In exile, “you see things playing out, and you can’t do anything except worry and make sure your immediate circle are okay,” Hernandez says.

In Nicaragua, he also can’t do much: he receives constant threats, his house is watched by the police, and he can’t move freely around his city. Nonetheless, he’s an active participant in several movements that have organized against the regime. He lives in safe houses and occasionally visits his family.

The need for his family also brought back university student Roberto Bushting. It wasn’t easy for him to tear himself away from a place he felt safe to confront the risks that a return to Nicaragua implies.  However, the emotional burden was very heavy, and he was convinced that fear is “the principal barrier” that keeps the exiles from returning.

“The struggle is here in Nicaragua. In exile, you can also work, but when you’re fully involved, with your whole heart in this, you have to be there on the ground,” Bushting emphasizes. Since he returned, he’s participated in a number of organized movements against the regime, but he tries to keep a low profile and he also remains sheltered in safe houses. The work he’s doing is similar to what he was doing in exile, but “here my family supports me. They won’t abandon me,” he comments.

University student Roberto Bushting is one of the youth who returned from exile.  Photo: Carlos Herrera.

Attacked and harassed

Another Nicaraguan who returned to continue fighting for the public liberties is Anibal Toruno, director of the radio station Radio Dario. His return was just the opposite of those who crossed the border surreptitiously, but his fears and uncertainty were the same. Upon his arrival in Nicaragua, Toruno attempted to return to Leon, his native city, but he was received with a hail of rocks from the Ortega-commanded paramilitary.

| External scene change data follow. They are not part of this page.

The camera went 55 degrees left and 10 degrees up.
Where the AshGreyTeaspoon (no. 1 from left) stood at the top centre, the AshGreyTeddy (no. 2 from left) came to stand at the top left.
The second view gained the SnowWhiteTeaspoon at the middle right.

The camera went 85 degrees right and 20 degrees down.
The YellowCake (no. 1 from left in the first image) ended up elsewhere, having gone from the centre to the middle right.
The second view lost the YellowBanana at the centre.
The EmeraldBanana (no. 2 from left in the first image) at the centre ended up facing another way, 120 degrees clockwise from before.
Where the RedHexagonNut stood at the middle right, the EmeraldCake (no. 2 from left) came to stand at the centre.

The return “was challenging” he feels. “It was like being back in the days of ‘Operation Clean-up’, seeing death squads on motorcycles, authorized to shoot, to kill, to attack,” he describes.

The businessman and journalist decided to face the risk, because exile had been an emergency exit. At the same time, he found exile to be “a very tough experience.” “You miss everything, and nothing is the same as in our country, even with our difficulties, with our differences, with the dangers that we’re facing,” he recounts.

Fanatics from Daniel Ortega’s regime painted threatening graffiti on the walls of Radio Dario and the home of its owner. Courtesy photo / Confidencial

A return with no guarantees

In April of this year, the Ortega regime proposed a “Plan for a safe return” for those in exile. The proposal was made within the framework of the then-ongoing negotiations with the Civic Alliance for Justice and Democracy. The negotiations were suspended in May, and the proposal was rejected by different organizations who complained of the lack of conditions for the exiles to return to the country.

Attorney Julio Montenegro of the group Public Defenders explained that the distrust in the Plan of return is due to the fact that the people that are inviting the exiles to return to the country “are authorities that in one way or another have lost the citizens’ trust. When we see concrete activities on social media, where people are being harassed, detained, beaten, mistreated when they’ve tried to carry out some kind of civic protest, well this generates some fears.”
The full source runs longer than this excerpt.